Memory Model & Capacity Planning

Memory Architecture

graph uses a layered memory model designed for maximum BFS throughput while minimising impact on the Postgres shared buffer pool.

Key Principle: Graph Memory is Separate from Postgres Shared Buffers

The graph index does NOT use Postgres shared buffers (shared_buffers). It lives in the Postgres backend’s private address space via mmap. This means:

No contention with your table/index buffer cache.
No LWLock overhead for graph reads.
OS-managed page sharing — multiple backends reading the same .graph file share physical RAM pages via the kernel’s page cache.


┌─────────────────────────────────────────────────────┐
│  Postgres Process Memory                            │
│                                                     │
│  ┌───────────────────────────┐                      │
│  │  shared_buffers (128 MB+) │  ← Your table data   │
│  │  WAL buffers              │                      │
│  │  Lock tables              │                      │
│  └───────────────────────────┘                      │
│                                                     │
│  ┌───────────────────────────┐                      │
│  │  Backend private memory   │                      │
│  │  ┌─────────────────────┐  │                      │
│  │  │  graph mmap         │  │  ← SHARED via OS     │
│  │  │  (graph.graph)      │  │    page cache        │
│  │  │                     │  │                      │
│  │  │  NodeStore arrays   │  │  ← Zero-copy         │
│  │  │  EdgeStore CSR      │  │                      │
│  │  │  ResolutionIndex    │  │    Sorted flat array │
│  │  └─────────────────────┘  │                      │
│  │  ┌─────────────────────┐  │                      │
│  │  │  TokenIndex (heap)  │  │  ← Process-local     │
│  │  │  RoaringBitmap      │  │    (deserialized on  │
│  │  └─────────────────────┘  │     first load)      │
│  └───────────────────────────┘                      │
└─────────────────────────────────────────────────────┘

⚠️ Per-Backend Memory: TokenIndex Only. When loaded from the .graph file, NodeStore arrays, EdgeStore CSR, and ResolutionIndex are all served directly from mmap’d memory — zero per-process heap allocation, shared across all backends via the OS page cache. The only per-process duplication is the TokenIndex (RoaringBitmap posting lists, ~2–8 bytes/node). At 10M nodes with 50 connections, per-process duplication is ~4 GB (TokenIndex) — not the ~59 GB it would be if NodeStore and EdgeStore were also duplicated.

Per-Node Memory Cost

Hot Path (BFS traversal reads these arrays)

Array	Width	Purpose
`edge_offsets[]`	4 bytes (u32)	CSR offset into edge array
`property_signature[]`	8 bytes (u64)	Bloom filter signature
`is_active[]`	0.125 bytes (bit)	Tombstone flag

Hot path total: ~12.1 bytes/node

Warm Path — mmap’d (shared via OS page cache)

Structure	Width	Purpose
ResolutionIndex	16 bytes/node	`(table_oid, pk_hash, node_idx)` sorted flat array

The ResolutionIndex is a sorted array of fixed-size 16-byte entries stored directly in the .graph file and mmap’d. All backends share the same physical memory pages — no deserialization, no per-process heap allocation. Lookups use binary search: O(log n), ~115ns for 10M nodes.

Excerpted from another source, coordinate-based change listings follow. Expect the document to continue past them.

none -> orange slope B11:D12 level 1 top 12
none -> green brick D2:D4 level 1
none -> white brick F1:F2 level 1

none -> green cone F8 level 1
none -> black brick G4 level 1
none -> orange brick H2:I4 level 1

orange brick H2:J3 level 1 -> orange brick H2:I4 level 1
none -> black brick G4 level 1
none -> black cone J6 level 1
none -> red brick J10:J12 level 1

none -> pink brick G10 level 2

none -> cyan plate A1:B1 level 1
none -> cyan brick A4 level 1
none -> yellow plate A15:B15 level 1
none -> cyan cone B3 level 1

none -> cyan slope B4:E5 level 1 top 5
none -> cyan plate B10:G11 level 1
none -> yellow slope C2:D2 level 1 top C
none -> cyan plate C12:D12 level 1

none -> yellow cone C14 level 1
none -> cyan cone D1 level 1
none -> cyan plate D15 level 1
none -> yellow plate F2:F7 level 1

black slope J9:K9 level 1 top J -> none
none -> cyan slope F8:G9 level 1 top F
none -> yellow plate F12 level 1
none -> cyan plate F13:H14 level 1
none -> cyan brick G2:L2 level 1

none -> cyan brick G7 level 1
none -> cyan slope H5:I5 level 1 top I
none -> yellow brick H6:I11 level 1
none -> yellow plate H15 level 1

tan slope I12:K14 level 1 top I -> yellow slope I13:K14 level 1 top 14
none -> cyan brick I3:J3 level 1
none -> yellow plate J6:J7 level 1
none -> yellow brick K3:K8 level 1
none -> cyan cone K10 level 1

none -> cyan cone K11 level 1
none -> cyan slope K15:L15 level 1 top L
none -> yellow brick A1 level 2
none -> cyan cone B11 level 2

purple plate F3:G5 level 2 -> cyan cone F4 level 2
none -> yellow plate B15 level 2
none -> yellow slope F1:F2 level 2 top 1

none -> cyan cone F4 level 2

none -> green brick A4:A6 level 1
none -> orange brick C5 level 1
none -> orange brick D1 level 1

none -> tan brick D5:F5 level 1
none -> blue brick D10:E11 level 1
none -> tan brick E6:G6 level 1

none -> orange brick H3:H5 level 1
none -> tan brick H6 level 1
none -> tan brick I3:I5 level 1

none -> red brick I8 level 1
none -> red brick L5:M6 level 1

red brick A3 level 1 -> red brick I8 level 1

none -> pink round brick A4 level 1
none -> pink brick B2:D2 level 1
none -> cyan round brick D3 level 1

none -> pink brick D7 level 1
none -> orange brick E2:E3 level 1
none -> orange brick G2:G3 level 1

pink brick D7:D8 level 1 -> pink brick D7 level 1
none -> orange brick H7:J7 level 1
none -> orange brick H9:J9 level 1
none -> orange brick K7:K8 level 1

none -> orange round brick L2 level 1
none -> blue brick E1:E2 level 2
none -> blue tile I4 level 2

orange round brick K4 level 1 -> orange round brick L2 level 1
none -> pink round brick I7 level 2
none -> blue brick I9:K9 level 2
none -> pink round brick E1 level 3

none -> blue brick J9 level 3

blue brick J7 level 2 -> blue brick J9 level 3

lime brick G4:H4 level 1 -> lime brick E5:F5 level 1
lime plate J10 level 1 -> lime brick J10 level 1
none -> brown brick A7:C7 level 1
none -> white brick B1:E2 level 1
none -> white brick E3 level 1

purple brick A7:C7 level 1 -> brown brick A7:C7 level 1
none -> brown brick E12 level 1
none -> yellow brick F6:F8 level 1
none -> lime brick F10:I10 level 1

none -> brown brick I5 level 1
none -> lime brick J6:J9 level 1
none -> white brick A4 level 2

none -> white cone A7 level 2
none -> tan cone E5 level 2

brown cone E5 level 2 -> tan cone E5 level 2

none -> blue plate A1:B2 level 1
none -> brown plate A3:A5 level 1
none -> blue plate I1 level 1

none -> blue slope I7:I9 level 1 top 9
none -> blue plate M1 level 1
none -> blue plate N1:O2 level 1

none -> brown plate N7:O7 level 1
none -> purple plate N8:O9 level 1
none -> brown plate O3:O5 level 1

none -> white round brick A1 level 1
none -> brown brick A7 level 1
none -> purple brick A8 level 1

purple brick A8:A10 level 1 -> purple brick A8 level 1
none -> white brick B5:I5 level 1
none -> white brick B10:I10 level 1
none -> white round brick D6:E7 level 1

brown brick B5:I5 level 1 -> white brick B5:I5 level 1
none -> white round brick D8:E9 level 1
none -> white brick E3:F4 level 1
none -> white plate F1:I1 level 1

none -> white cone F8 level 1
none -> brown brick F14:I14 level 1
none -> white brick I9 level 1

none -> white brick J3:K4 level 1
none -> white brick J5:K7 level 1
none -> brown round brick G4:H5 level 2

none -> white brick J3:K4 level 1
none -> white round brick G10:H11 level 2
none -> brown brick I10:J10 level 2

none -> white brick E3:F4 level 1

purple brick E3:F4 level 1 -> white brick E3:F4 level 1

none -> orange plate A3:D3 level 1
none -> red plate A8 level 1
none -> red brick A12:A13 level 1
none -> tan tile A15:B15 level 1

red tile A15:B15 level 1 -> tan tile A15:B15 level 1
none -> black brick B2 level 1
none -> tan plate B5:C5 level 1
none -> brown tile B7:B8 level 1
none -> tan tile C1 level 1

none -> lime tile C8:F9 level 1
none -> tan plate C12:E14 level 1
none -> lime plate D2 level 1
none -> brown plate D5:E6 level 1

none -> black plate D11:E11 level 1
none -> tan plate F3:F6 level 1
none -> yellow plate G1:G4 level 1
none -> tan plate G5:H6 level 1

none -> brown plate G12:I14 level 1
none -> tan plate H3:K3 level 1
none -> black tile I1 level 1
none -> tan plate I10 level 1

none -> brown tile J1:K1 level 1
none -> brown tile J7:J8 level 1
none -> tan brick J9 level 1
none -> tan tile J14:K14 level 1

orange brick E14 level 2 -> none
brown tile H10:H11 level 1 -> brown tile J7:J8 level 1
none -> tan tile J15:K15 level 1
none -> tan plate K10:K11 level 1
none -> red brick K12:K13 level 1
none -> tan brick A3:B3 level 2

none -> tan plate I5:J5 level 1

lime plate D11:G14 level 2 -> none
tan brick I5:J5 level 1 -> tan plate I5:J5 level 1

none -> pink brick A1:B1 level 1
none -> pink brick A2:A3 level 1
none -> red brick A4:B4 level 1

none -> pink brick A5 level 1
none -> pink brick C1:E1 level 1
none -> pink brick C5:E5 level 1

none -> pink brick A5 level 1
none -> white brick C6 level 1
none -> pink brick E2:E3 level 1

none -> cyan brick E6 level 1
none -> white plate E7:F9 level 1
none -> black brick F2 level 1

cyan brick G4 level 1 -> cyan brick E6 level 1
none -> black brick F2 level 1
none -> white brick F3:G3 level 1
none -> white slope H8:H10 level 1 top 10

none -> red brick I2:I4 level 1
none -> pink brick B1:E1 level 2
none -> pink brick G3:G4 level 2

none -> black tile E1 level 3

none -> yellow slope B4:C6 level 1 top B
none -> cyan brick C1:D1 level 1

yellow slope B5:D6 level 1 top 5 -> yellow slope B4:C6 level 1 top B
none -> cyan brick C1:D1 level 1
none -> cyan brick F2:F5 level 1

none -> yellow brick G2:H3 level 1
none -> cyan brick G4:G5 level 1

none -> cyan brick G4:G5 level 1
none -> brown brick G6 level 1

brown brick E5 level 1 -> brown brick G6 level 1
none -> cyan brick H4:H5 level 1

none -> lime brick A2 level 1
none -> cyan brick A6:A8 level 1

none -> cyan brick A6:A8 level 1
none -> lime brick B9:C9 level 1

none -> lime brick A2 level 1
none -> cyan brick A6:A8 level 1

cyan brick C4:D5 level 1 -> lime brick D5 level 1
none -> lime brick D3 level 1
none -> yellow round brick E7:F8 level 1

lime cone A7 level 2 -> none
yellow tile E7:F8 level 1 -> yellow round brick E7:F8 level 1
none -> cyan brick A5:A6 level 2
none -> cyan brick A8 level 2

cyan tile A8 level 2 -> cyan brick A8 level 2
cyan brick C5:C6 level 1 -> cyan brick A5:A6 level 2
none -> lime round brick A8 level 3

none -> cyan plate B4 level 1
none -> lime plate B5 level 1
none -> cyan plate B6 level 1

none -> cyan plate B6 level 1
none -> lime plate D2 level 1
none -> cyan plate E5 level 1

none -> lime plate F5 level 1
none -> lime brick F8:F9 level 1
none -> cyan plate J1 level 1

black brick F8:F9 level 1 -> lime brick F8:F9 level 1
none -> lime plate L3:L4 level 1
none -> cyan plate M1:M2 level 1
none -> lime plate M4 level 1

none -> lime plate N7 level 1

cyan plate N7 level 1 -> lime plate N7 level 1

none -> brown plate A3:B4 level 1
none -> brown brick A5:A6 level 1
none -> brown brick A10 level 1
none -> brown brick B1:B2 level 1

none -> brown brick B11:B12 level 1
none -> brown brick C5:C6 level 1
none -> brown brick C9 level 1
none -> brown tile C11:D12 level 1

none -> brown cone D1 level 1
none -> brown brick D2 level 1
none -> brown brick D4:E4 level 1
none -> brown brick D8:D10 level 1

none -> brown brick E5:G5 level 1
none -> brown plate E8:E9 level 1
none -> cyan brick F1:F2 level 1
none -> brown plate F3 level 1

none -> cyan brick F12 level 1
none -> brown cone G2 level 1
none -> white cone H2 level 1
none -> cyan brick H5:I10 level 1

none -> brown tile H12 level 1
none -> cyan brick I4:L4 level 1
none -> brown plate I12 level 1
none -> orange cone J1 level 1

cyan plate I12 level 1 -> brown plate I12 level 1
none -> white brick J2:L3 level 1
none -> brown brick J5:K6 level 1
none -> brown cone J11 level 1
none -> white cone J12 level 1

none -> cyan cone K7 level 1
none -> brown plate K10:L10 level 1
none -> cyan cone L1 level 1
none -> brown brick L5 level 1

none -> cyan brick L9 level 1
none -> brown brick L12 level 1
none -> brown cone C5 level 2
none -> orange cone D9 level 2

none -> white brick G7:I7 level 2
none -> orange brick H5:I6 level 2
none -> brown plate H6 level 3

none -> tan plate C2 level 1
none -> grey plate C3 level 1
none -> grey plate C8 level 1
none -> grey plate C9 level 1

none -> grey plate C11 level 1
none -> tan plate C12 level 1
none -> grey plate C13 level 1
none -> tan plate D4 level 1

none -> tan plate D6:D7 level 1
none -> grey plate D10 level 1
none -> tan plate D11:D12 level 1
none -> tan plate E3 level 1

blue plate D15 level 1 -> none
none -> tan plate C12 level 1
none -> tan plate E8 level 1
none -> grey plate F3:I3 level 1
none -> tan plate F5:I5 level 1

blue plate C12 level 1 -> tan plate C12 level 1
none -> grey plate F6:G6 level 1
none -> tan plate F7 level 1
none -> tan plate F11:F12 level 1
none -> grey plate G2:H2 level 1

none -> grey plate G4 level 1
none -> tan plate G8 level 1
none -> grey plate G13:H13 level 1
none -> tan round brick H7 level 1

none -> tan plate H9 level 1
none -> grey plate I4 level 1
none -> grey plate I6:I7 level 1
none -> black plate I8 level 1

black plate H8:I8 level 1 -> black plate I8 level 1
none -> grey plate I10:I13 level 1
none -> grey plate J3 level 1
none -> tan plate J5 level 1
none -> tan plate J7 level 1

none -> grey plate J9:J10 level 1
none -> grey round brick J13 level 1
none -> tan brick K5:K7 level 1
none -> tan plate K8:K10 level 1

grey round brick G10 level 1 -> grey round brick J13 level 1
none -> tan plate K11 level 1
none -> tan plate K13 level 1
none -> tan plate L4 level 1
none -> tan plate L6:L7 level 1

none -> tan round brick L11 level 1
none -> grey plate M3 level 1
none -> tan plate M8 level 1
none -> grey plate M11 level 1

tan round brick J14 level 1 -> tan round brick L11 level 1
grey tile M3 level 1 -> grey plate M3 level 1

Warm Path — heap (per-process, duplicated per backend)

Structure	Estimated Cost	Purpose
TokenIndex posting lists	~2–8 bytes/node (amortised)	Property search
FilterIndex columns	4 bytes/node/column (u32)	Numeric column value for range checks

Note: The Bloom/property signature is already counted in the hot path above — it is the same property_signature[] array.

Heap warm path (per-process): ~2–8 bytes/node (plus 4 bytes per registered filter column)

FilterIndex sparsity warning: FilterIndex arrays are indexed by global node_idx, not per-table. Registering invoices.amount allocates 4 bytes for every node in the graph — not just invoices. For a graph with 10M total nodes and 500K invoices, 9.5M entries are zeroed (wasting ~38 MB). Only register filter columns on dense/common tables, or accept the overhead.

Per-Edge Memory Cost

Array	Width	Purpose
`targets[]`	4 bytes (u32)	Neighbour node index
`type_ids[]`	1 byte (u8)	Edge type ID
`weights[]`	4 bytes (u32)	Edge weight (optional, Dijkstra only)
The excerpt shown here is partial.